Member of the State Duma for Yamalo-Nenets Autonomous Okrug
- Incumbent
- Assumed office 12 October 2021
- Preceded by: Grigory Ledkov
- Constituency: Yamalo-Nenets-at-large (No. 225)

Personal details
- Born: 4 October 1977 (age 48) Nizhnevartovsk, Khanty-Mansi Autonomous Okrug, Russian SFSR, Soviet Union
- Party: United Russia
- Alma mater: Nizhnevartovsk Oil College; Tyumen Law Institute of the Ministry of Internal Affairs of Russia;

= Dmitry Pogorely =

Russian politician

Dmitry Victorovich Pogorely (Дмитрий Викторович Погорелый; born 4 October 1977) is a Russian political figure and a deputy of the 8th State Duma.

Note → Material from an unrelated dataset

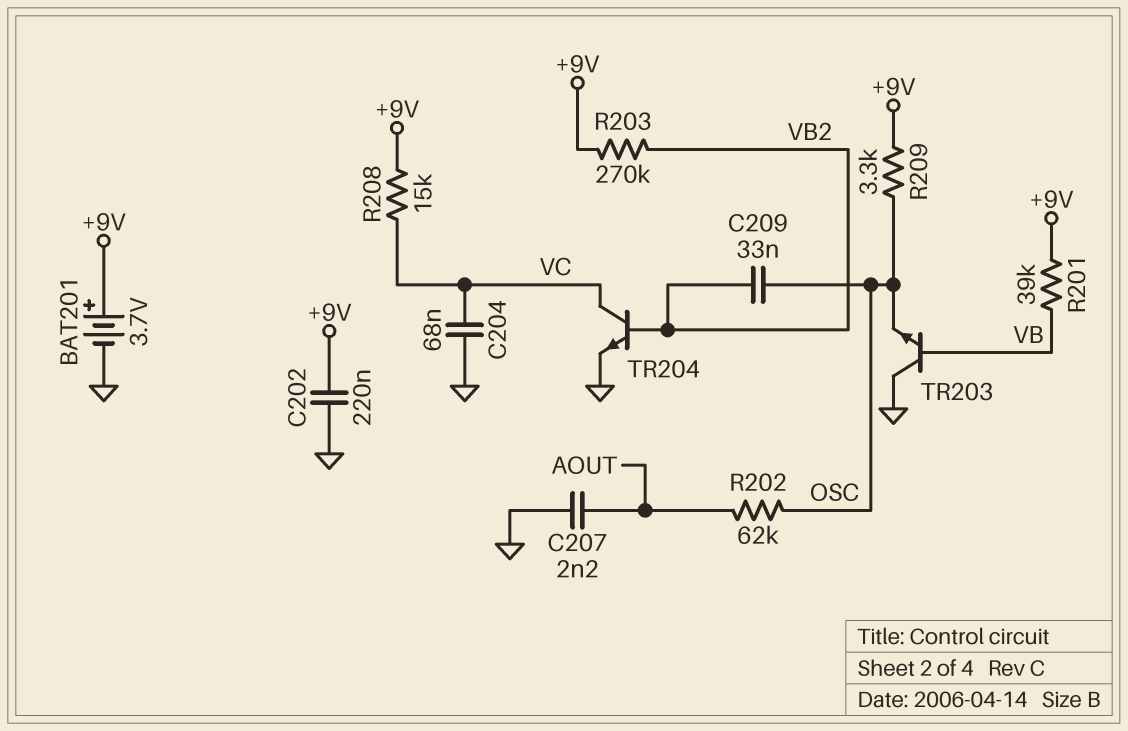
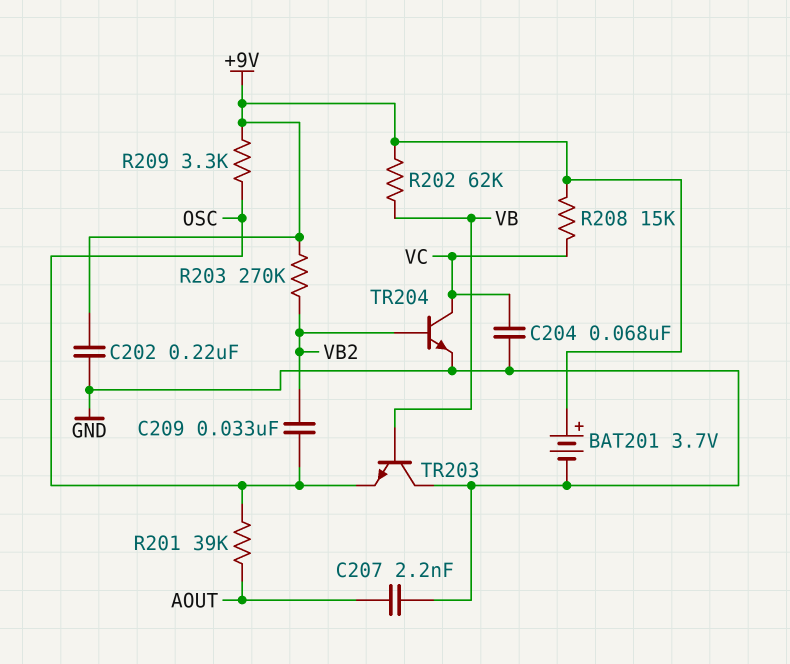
R201: 39k (+9V, VB) -> 39k (AOUT, OSC)
R202: 62k (AOUT, OSC) -> 62k (+9V, VB)

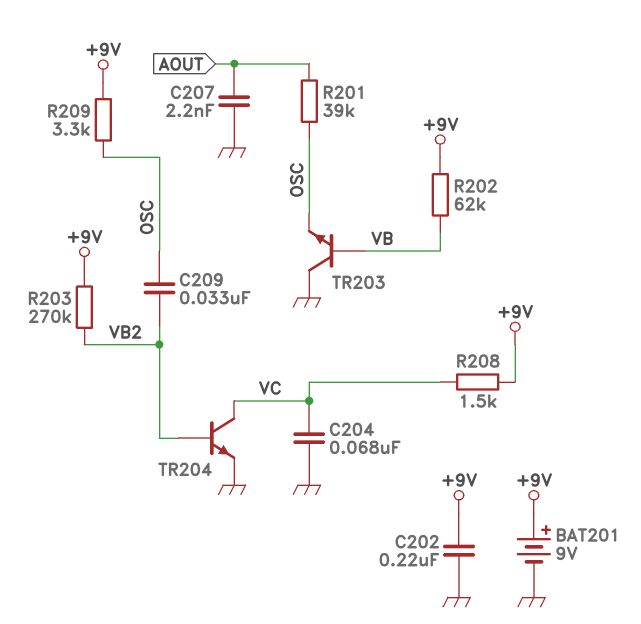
BAT201: 3.7V (plus +9V, minus GND) -> 9V (plus +9V, minus GND)
R208: 15k (+9V, VC) -> 1.5k (+9V, VC)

In 2003, Pogorely was granted a Candidate of Sciences in Juridical Sciences degree. From 2003 to 2008, he worked as a Senior Assistant Prosecutor in the Prosecutor's Office of the Yamalo-Nenets Autonomous Okrug. In 2010–2021, Pogorely served as the director of the State and Legal Department of the Yamalo-Nenets Autonomous Okrug. Since September 2021, he has served as deputy of the 8th State Duma.

== Sanctions ==
He was sanctioned by the UK government in 2022 in relation to the Russo-Ukrainian War.